I am quite new to the S.O.L.I.D. design principles. I understand their cause and benefits, but yet i fail to apply them to a smaller project which I want to refactor as a practical exercise to use the SOLID principles. I know there is no need to change an application that works perfectly, but I want to refactor it anyway so I gain design experience for future projects.
The application has the following task (actually a lot more than that but let's keep it simple): It has to read an XML file which contains Database Table/Column/View etc definitions and create an SQL file which can be used in order to create an ORACLE database schema.
(Note: Please refrain from discussing why I need it or why I don't use XSLT and so on, there are reasons, but they are off-topic.)
As a start, I chose to look only at Tables and Constraints. If you ignore columns, you could state it the following way:
A constraint is part of a table (or more precisely, part of a CREATE TABLE statement), and a constraint may also reference another table.

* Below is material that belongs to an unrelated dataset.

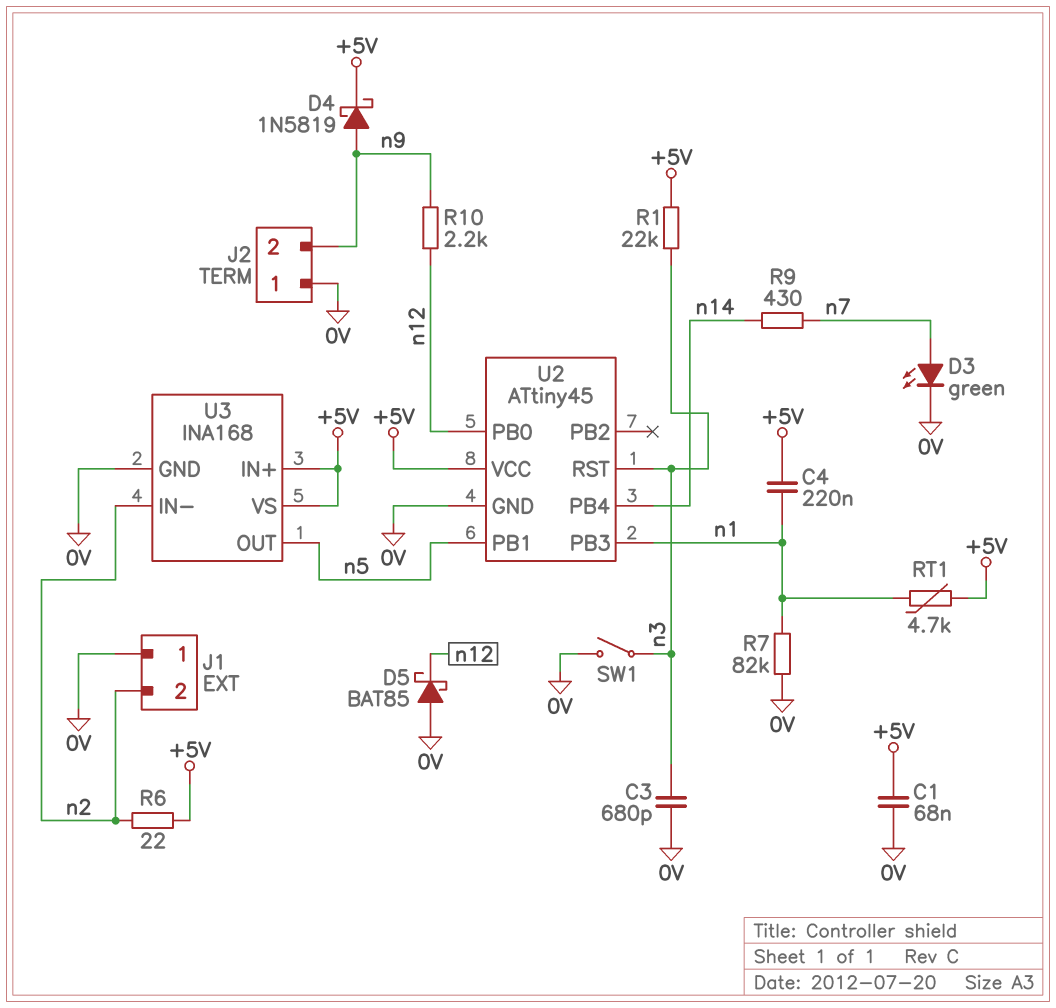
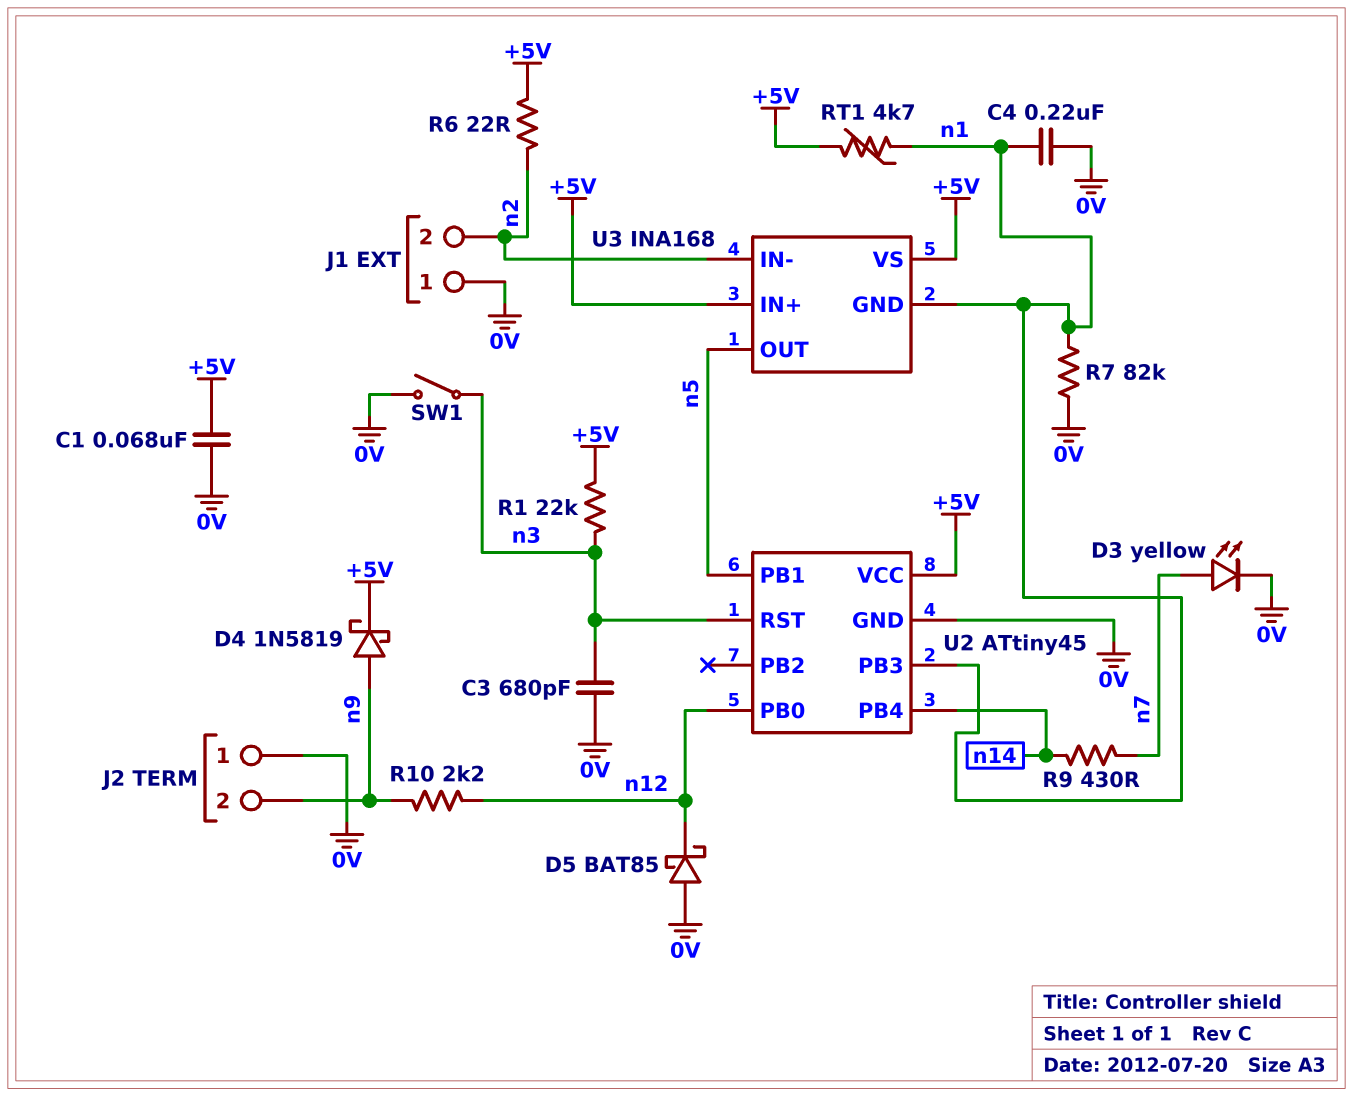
C4: 220nF (+5V, n1) -> 220nF (0V, n1)
D3: LED green (A n7, K 0V) -> LED yellow (A n7, K 0V)
U3 pin GND: 0V -> n1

First, I will explain what the application looks like right now (not applying SOLID):
At the moment, the application has a "Table" class which contains a list of pointers to Constraints owned by the table, and a list of pointers to Constraints referencing this table. Whenever a connection gets established, the backwards connection will be established as well. The table has a createStatement() method which in turn calls the createStatement() function of each Constraint. Said method will itself use the connections to the owner table and referenced table in order to retrieve their names.
Obviously, this doesn't apply to SOLID at all. For example, there are circular dependencies, which bloated the code in terms of "add"/"remove" methods required and some large object destructors.
So there are a couple of questions:
- Should I resolve the circular dependencies using Dependency Injection? If so, I suppose the Constraint should receive the owner (and optionally the referenced) table in its constructor. But how could I run over the list of constraints for a single table then?
- If the Table class both stores the state of itself (e.g. table name, table comment etc) and the links to Constraints, are these one or two "responsibilities", thinking of the Single Responsibility Principle?
- In case 2. is right, should I just create a new class in the logical business layer which manages the links? If so, 1. would obviously no longer be relevant.
- Should the "createStatement" methods be part of the Table/Constraint classes or should I move them out as well? If so, where to? One Manager class per each data storage class (i.e. Table, Constraint, ...)? Or rather create a manager class per link (similar to 3.)?
Whenever I try to answer one of these questions I find myself running in circles somewhere.
The problem obviously gets a lot more complex if you include columns, indices and so on, but if you guys help me out with the simple Table/Constraint thing, I can maybe work out the rest on my own.